Hm, webkit-gtk wird vermutlich nicht mehr mit deinem alten aktuell noch gesetzten gcc-4.7 bauen. Schalte mit gcc-config am besten auf den neuen schon installierten gcc-4.8 um.

 *Andreas O. wrote:*   

> könnte diese ggf. etwas damit zu tun haben, dass 'nero' nicht runtergeladen werden kann?

  Achso, es scheitern schon beim runterladen der Sourcen?

Diese sind auf dem Mirror vermutlich nicht mehr verfügbar - siehe dazu zb auch im Bug 510594 

Schau mal mit einer Suchmaschine nach dem benötigten nerolinux-4.0.0.0b-x86_64.rpm Sourcen, und packe sie mit in /usr/portage/distfiles

/edit

Wenn die distfiles für nero nicht heruntergeladen werden konnten, dann verstehe ich aber nicht so recht wo die schon installierten nero Dateien im System herkommen könnten.

Wurde nero eventuell mal manuell am Paketmanager (ohne portage/emerge) vorbei ins System installiert?

Falls ja, dann wird man die wahrscheinlich auch manuell wieder entfernen müssen.

----------

## Andreas O.

 *Josef.95 wrote:*   

> Hm, webkit-gtk wird vermutlich nicht mehr mit deinem alten aktuell noch gesetzten gcc-4.7 bauen.
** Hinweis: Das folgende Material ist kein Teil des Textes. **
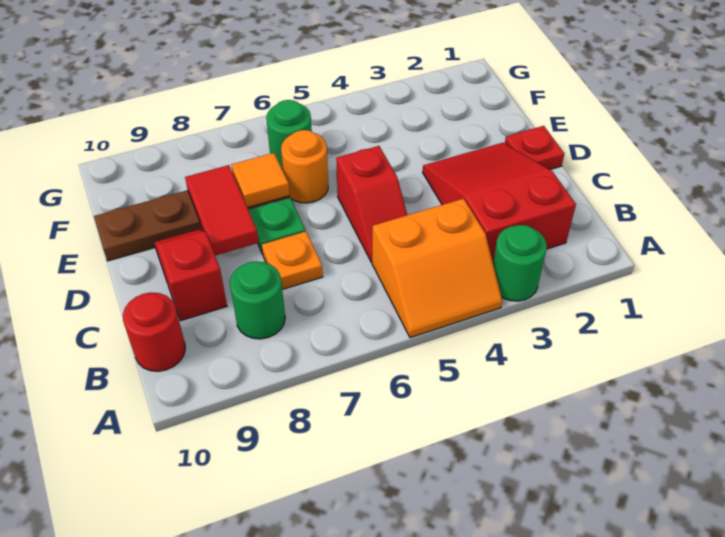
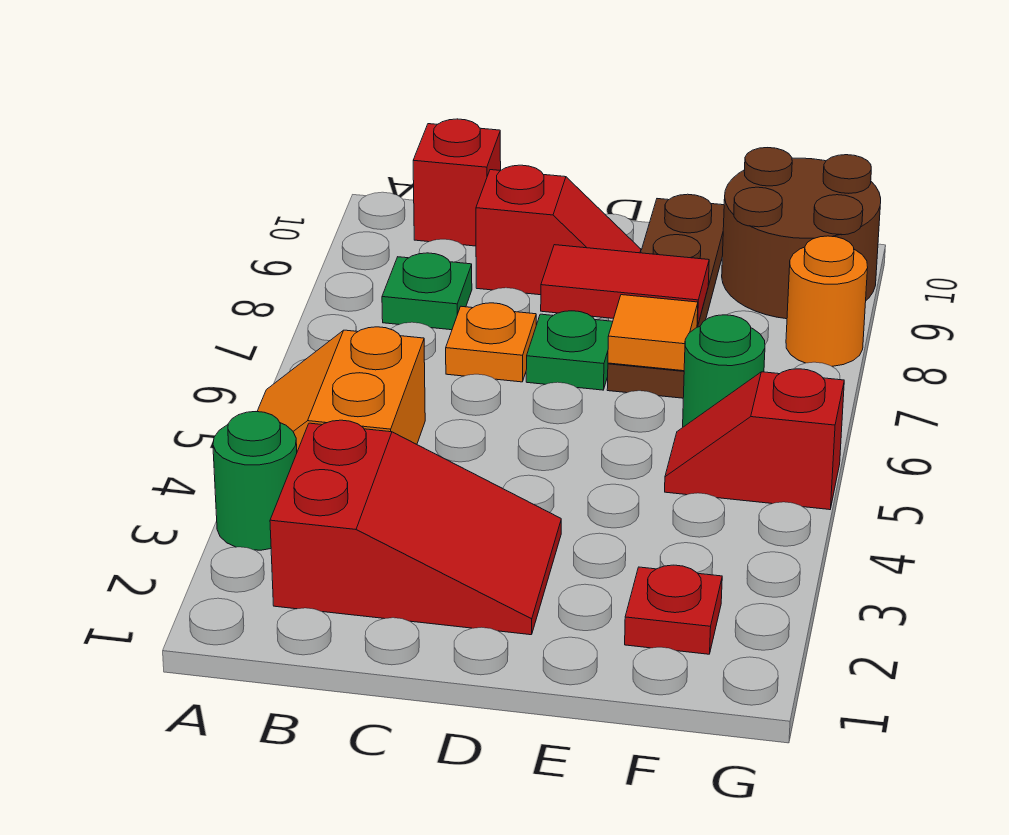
green round brick B8 level 1 -> green plate B8 level 1
red round brick B10 level 1 -> red brick B10 level 1
red slope C5:D5 level 1 top D -> red slope F5:G5 level 1 top G
red plate D1 level 1 -> red plate F2 level 1
orange round brick E6 level 1 -> orange round brick G8 level 1
none -> brown round brick F9:G10 level 1

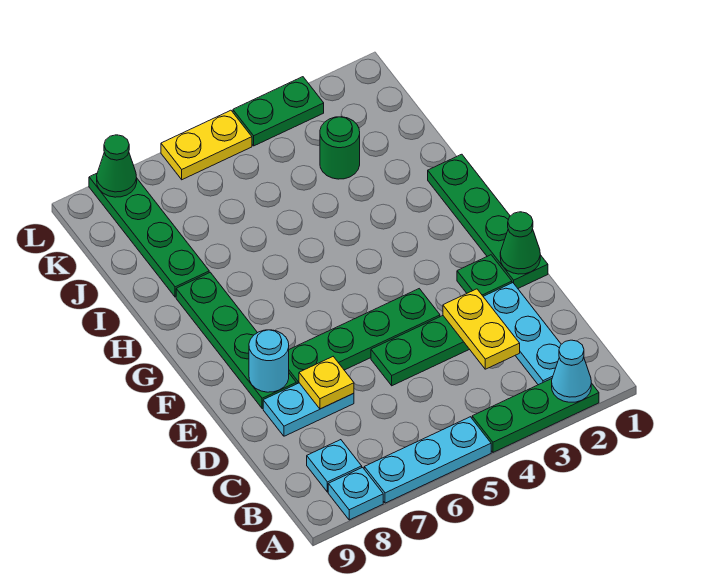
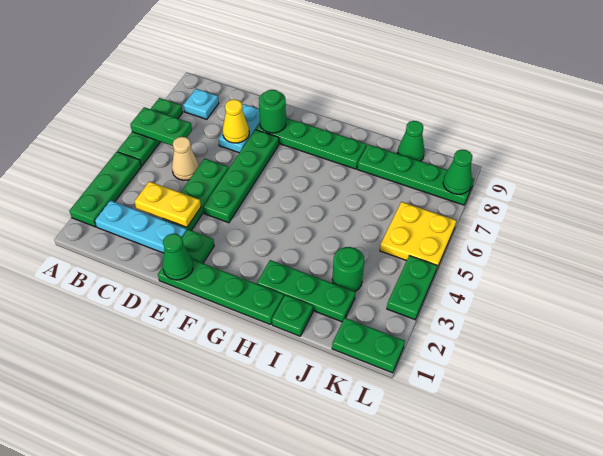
cyan cone A2 level 2 -> none
cyan plate A5:A7 level 1 -> green plate A5:A7 level 1
none -> green plate A6:B6 level 2
cyan plate A8 level 1 -> none
none -> tan cone C5 level 1
yellow plate D7 level 2 -> yellow cone D7 level 2
cyan round brick E8 level 2 -> green round brick E8 level 2
none -> green plate H2:J2 level 1
none -> green plate I1 level 1
none -> green cone J9 level 1
none -> green plate K1:L1 level 1
yellow plate L5:L6 level 1 -> yellow plate K5:L6 level 1

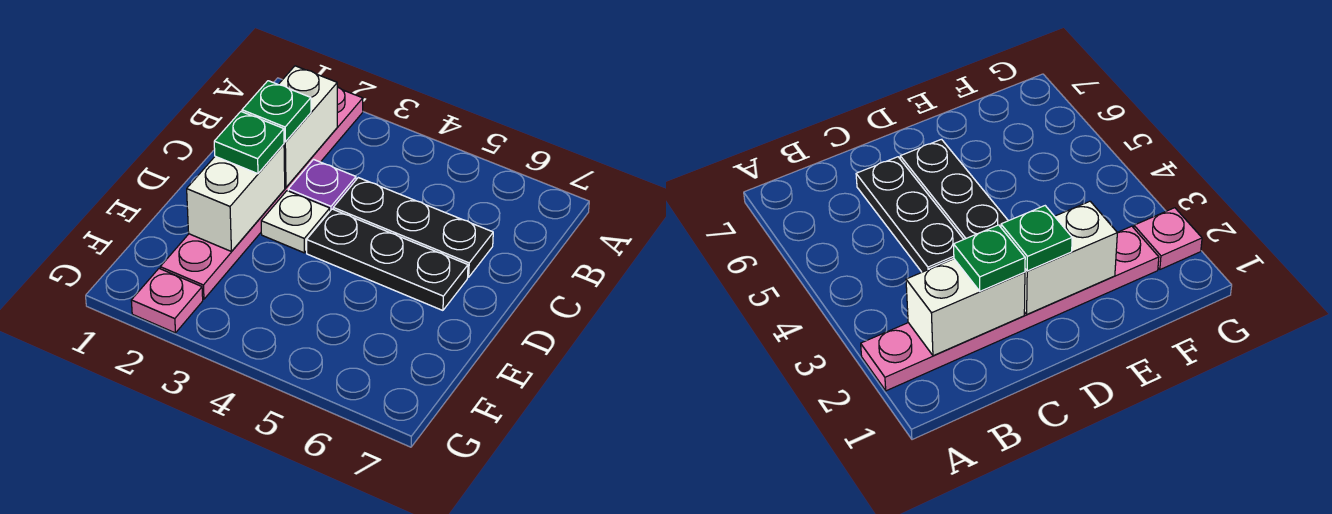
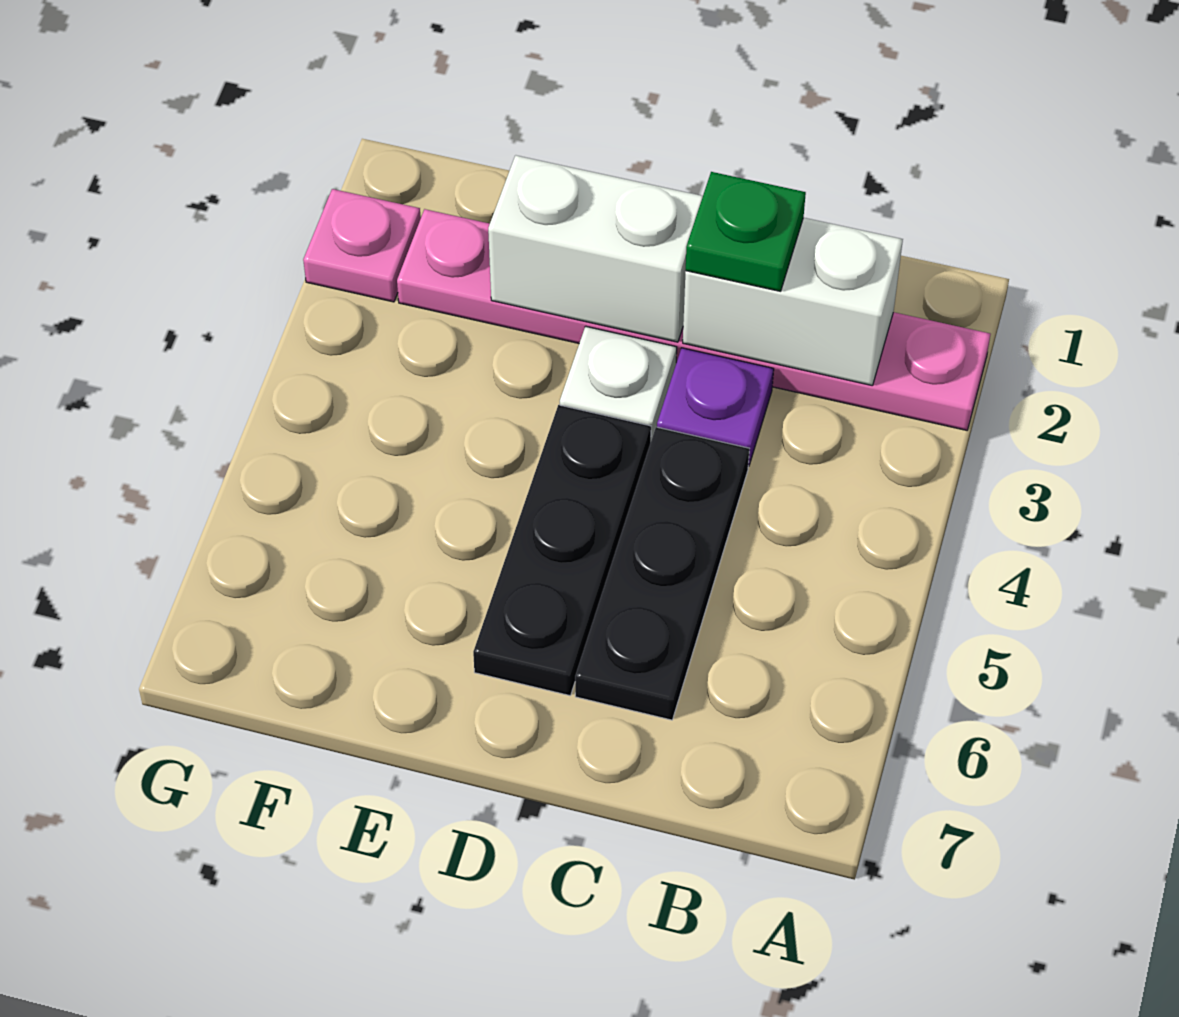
green plate D2 level 3 -> none

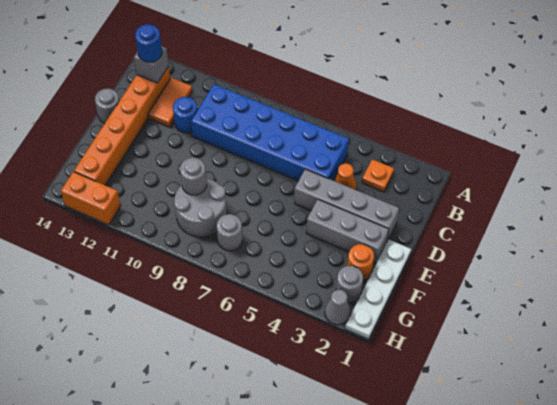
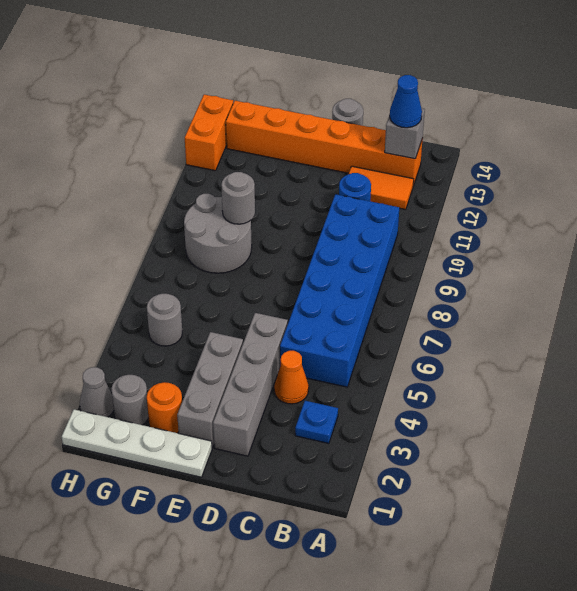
orange plate B3 level 1 -> blue plate B3 level 1
blue round brick B13 level 3 -> blue cone B13 level 3
grey round brick G7 level 1 -> grey round brick G5 level 1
Schalte mit gcc-config am besten auf den neuen schon installierten gcc-4.8 um.
> 
>  *Andreas O. wrote:*   könnte diese ggf. etwas damit zu tun haben, dass 'nero' nicht runtergeladen werden kann?  Achso, es scheitern schon beim runterladen der Sourcen?
> 
> Diese sind auf dem Mirror vermutlich nicht mehr verfügbar - siehe dazu zb auch im Bug 510594 
> ...

 

Hmmm, jetzt wo Du es sagst, könnte es sein, dass ich vor etlichen Monaten es mal manuell mit 'rpm' versucht hatte, nero zu installieren und ich mich nur nicht mehr daran erinnern konnte   :Embarassed:  (Asche über mein Haupt)...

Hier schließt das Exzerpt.